本日の生徒会能力戦は生徒会室で行われているが、スミレは別件で生徒会長に呼び出されていた。
本来ならば生徒会全員で見守るべき筈の試合なのだが、肝心の生徒会長が欠席で大丈夫なのだろうか。
なんて不安な想いを抱きつつも、スミレは数学準備室の戸を叩いた。
応答の声が耳に入り、スミレはそっと戸を開ける。教室に居たのは分身能力者の数学教師と、生徒会長の士熊ツユクサの姿だった。
「センセ……あれ? だって、今日の」
数学教師の姿を見て、思わずスミレは自分の生徒端末を確認した。画面にはたった今、生徒会室で行われている試合が生中継されている。模型の街で戦っているのを見るに、間違いなく分身能力が使われている。
「私の役目は分身を作るだけだ」
「能力使えば先生の仕事は、それでお仕舞いだ」
数学教師と生徒会長が順番に解説してくれたので、スミレはペコリと頭をさげた。要するに一度使えば、その試合で二度と分身を出す必要は無くなる。なので今行われている試合に、教師を無理に縛り付ける必要など皆無である。
「……そ、それで本日は、どういった御用件で?」
「……ああ」
スミレの問いに、生徒会長が机に掛かっていた薄布を取る。現れたのは、いま生徒会室で試合会場で使われているものと、全く同じ模型だった。

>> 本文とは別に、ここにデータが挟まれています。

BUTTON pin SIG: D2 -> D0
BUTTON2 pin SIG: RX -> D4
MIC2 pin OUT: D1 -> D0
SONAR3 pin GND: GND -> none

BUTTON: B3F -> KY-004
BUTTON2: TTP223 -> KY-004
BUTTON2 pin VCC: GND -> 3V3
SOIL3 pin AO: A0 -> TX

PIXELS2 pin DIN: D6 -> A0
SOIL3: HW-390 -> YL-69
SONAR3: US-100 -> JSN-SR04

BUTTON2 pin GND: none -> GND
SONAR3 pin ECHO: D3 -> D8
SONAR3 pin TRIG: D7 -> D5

何度か街を壊されている光景を見ているスミレは、何となく把握した。この模型は、いくつも簡単に用意出来るものなのだろう。
「君の実力を少し、見ておこうと思ってな」
分身能力者である数学教師が居る上で、生徒会長の台詞の意味をスミレなりに噛み砕いた。
今ここに呼び出された理由は、生徒会長自らスミレの相手を買って出てくれたのかもしれない。

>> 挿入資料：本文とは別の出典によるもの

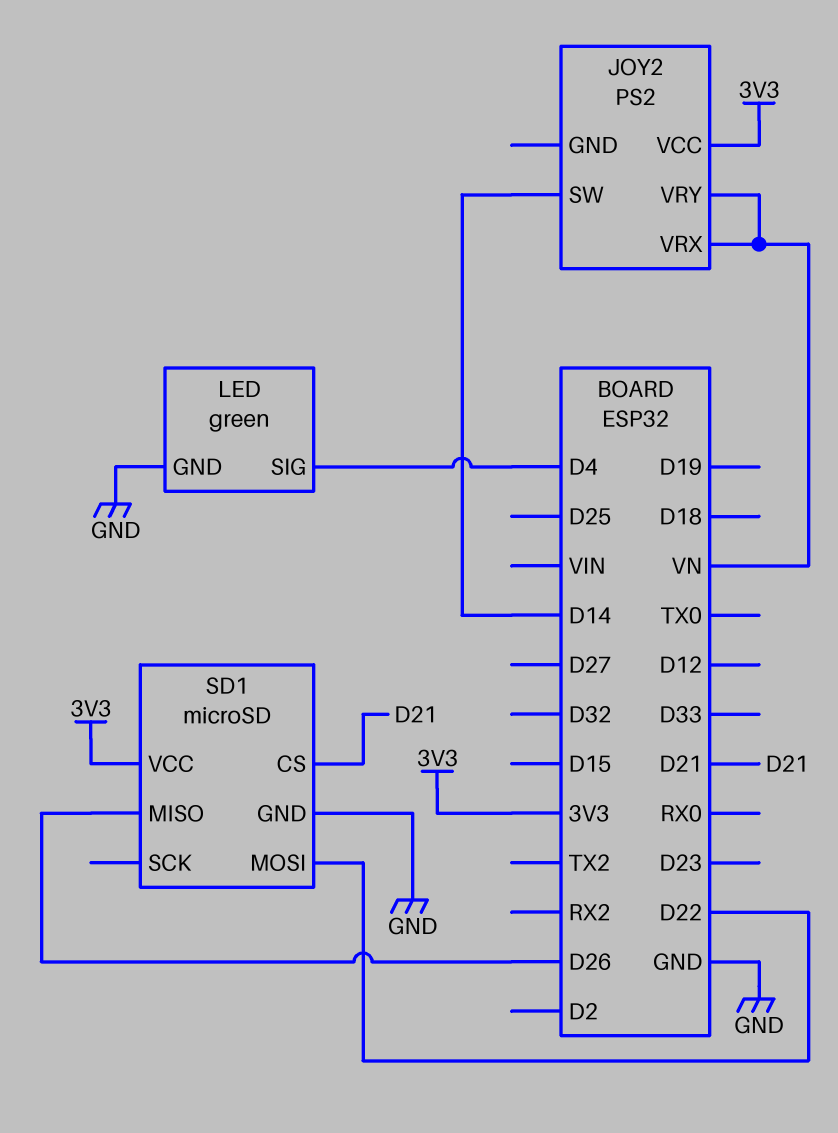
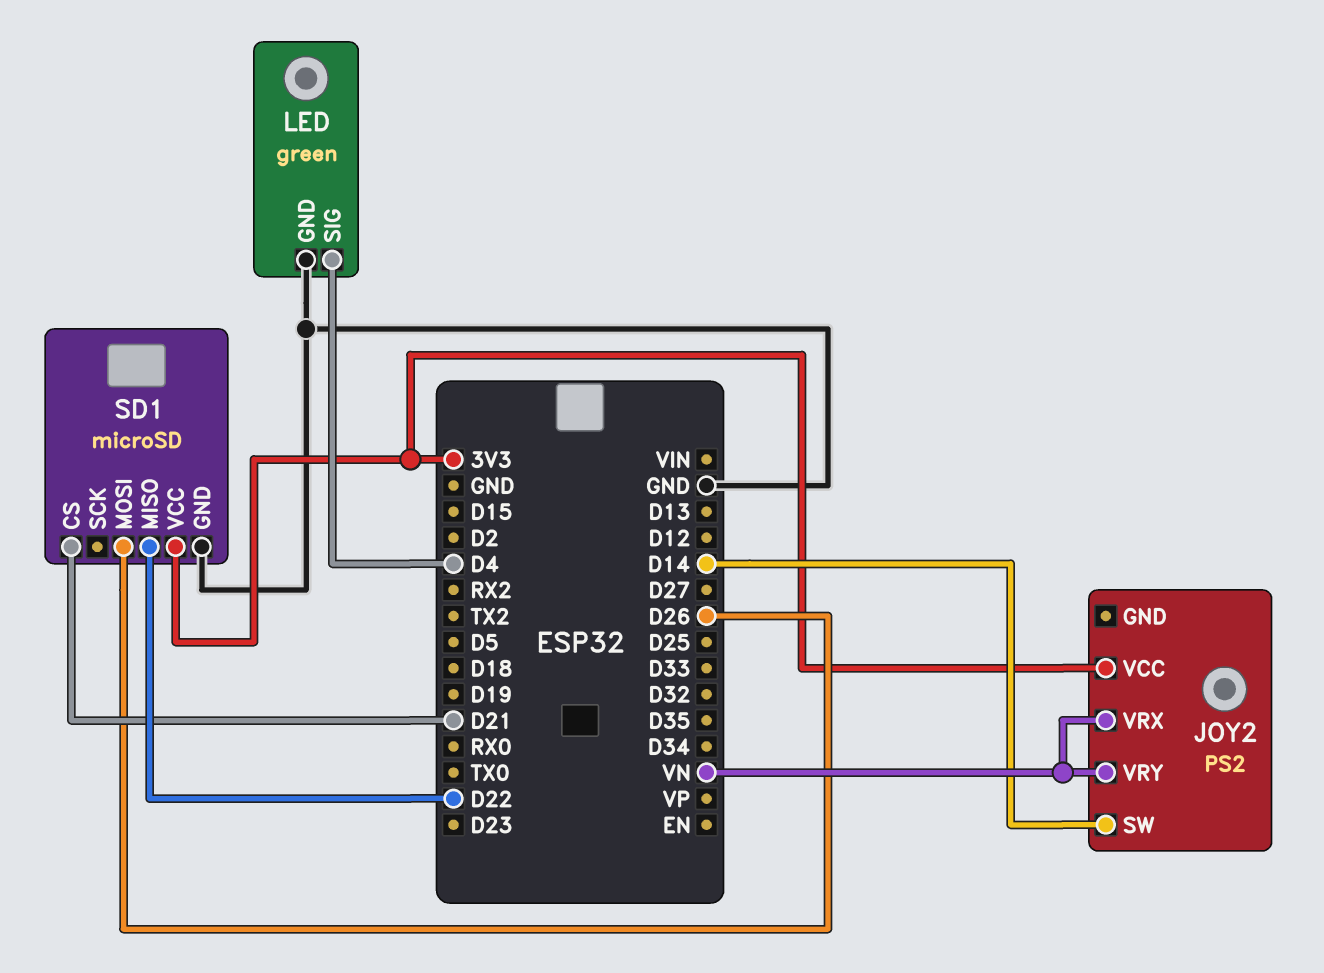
SD1 pin MISO: D26 -> D22
SD1 pin MOSI: D22 -> D26

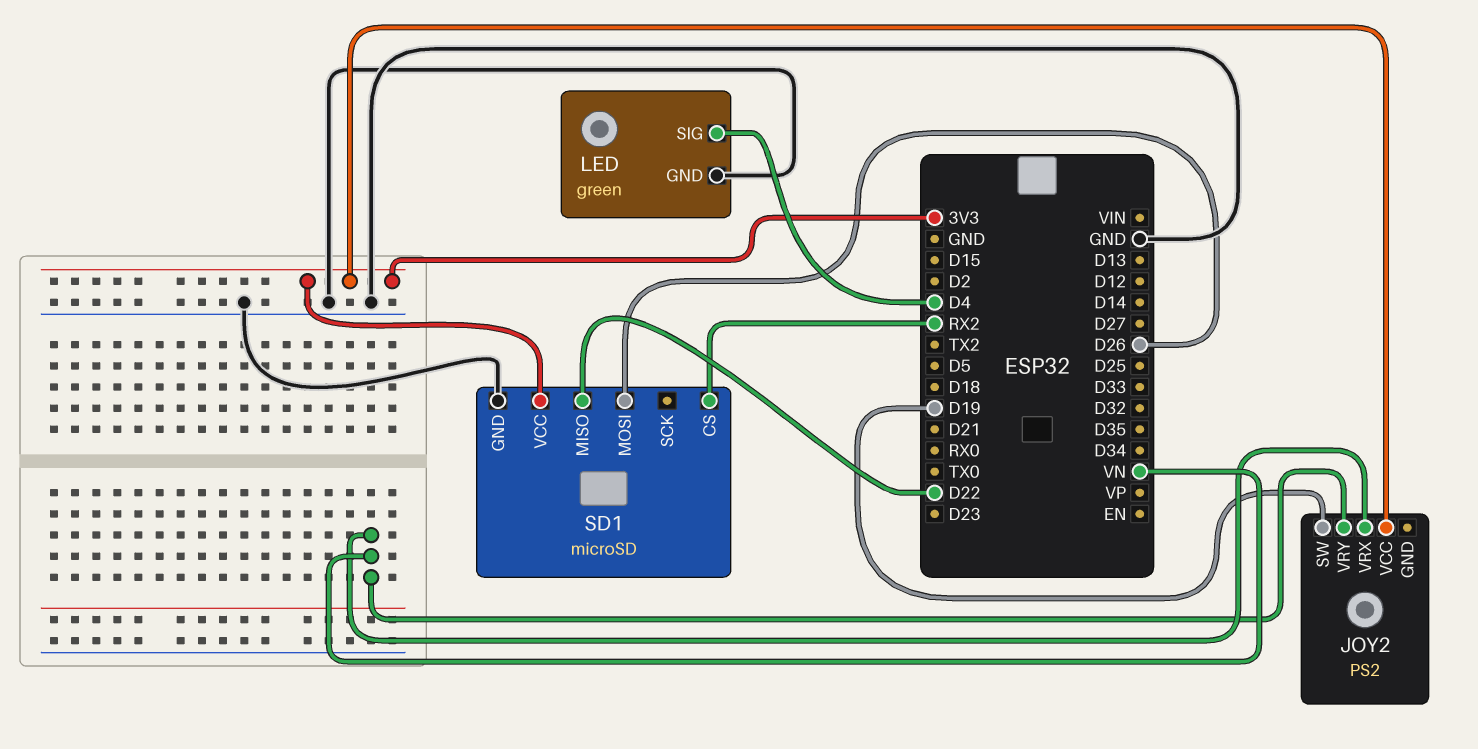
JOY2 pin SW: D14 -> D19
SD1 pin CS: D21 -> RX2

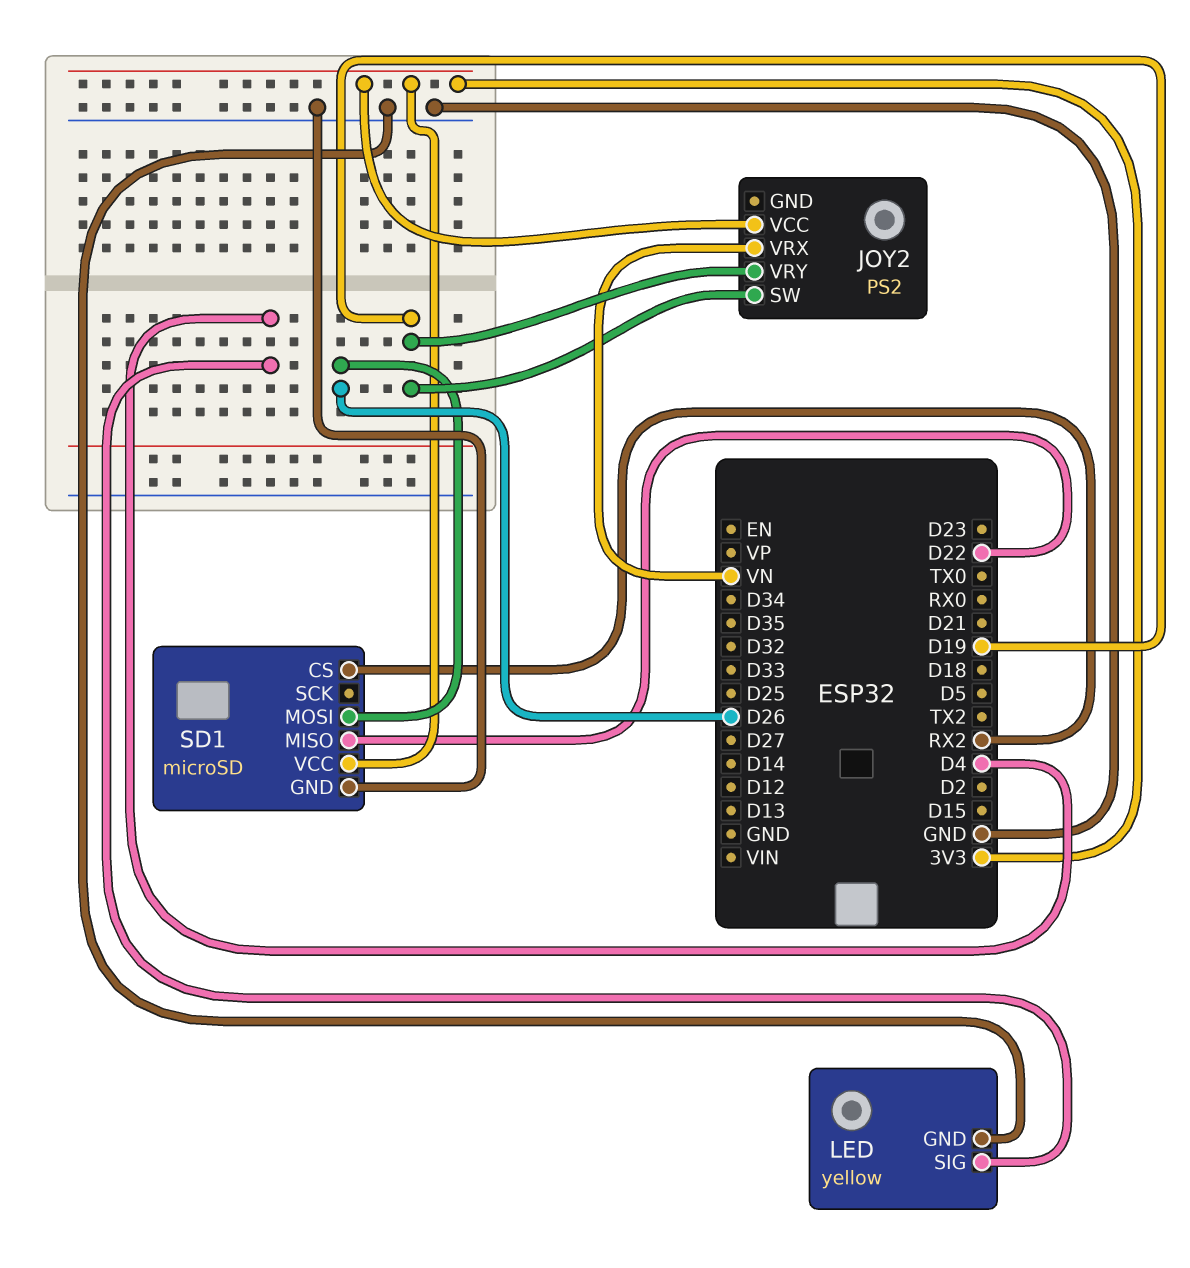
JOY2 pin VRY: VN -> D19
LED: green -> yellow

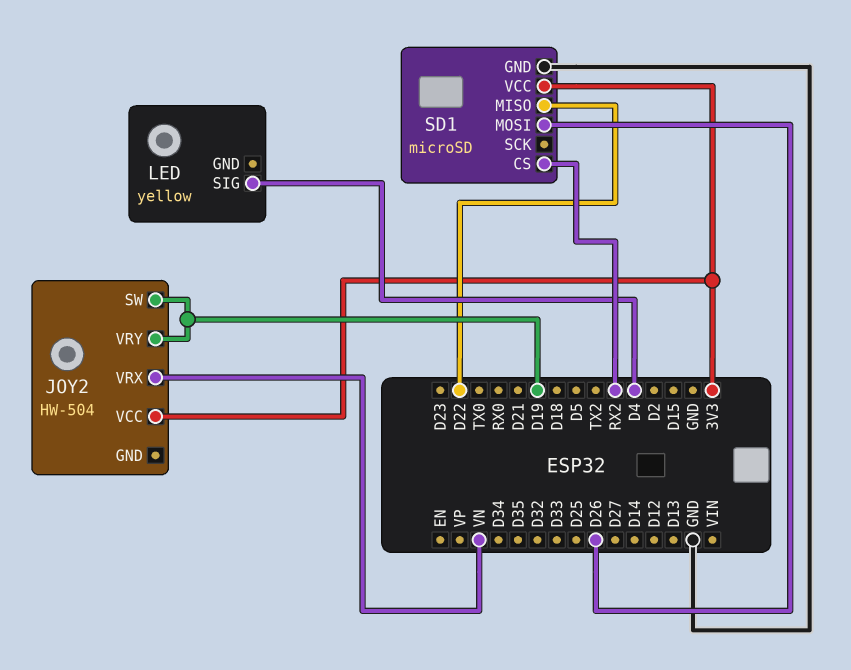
JOY2: PS2 -> HW-504
LED pin GND: GND -> none

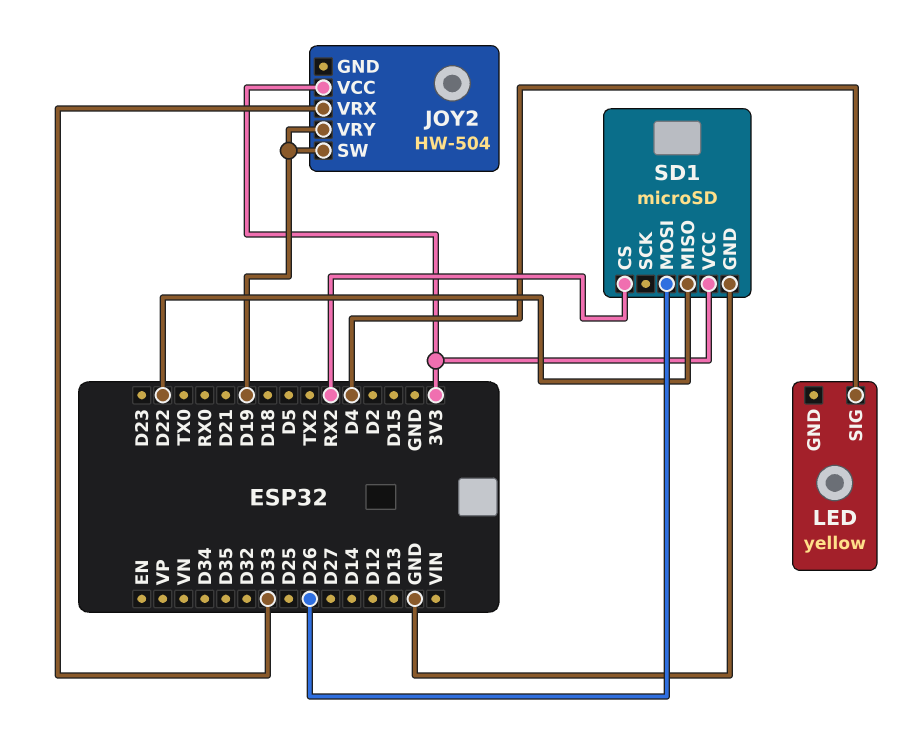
JOY2 pin VRX: VN -> D33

そんな自分にとって都合の良い展開だと思えなかったスミレは、泳がせた目を教師と生徒会長を交互に向けた。
「士熊が相手してくれるなんて、光栄に思った方がいいな」
数学教師の一言に、スミレは大きく胸を鳴らした。やはり生徒会長は、戦ってくれるつもりなのだ。喜びに胸が張り裂けそうになったスミレは、忘れる前に生徒会長に頭を下げた。
「よろしくお願いします!」
二人に促され、試合会場である模型の前にスミレは立たされる。肩に担当教師の手が乗ると、対象の身体は光り輝く。
高等部に居る生徒が分身を作るのは、月に一度の数学教師による能力実験の授業の時だけだ。今まで何度か分身を作っているスミレだが、今日だけは自分から生み出されたように思えないくらい輝いて見えた。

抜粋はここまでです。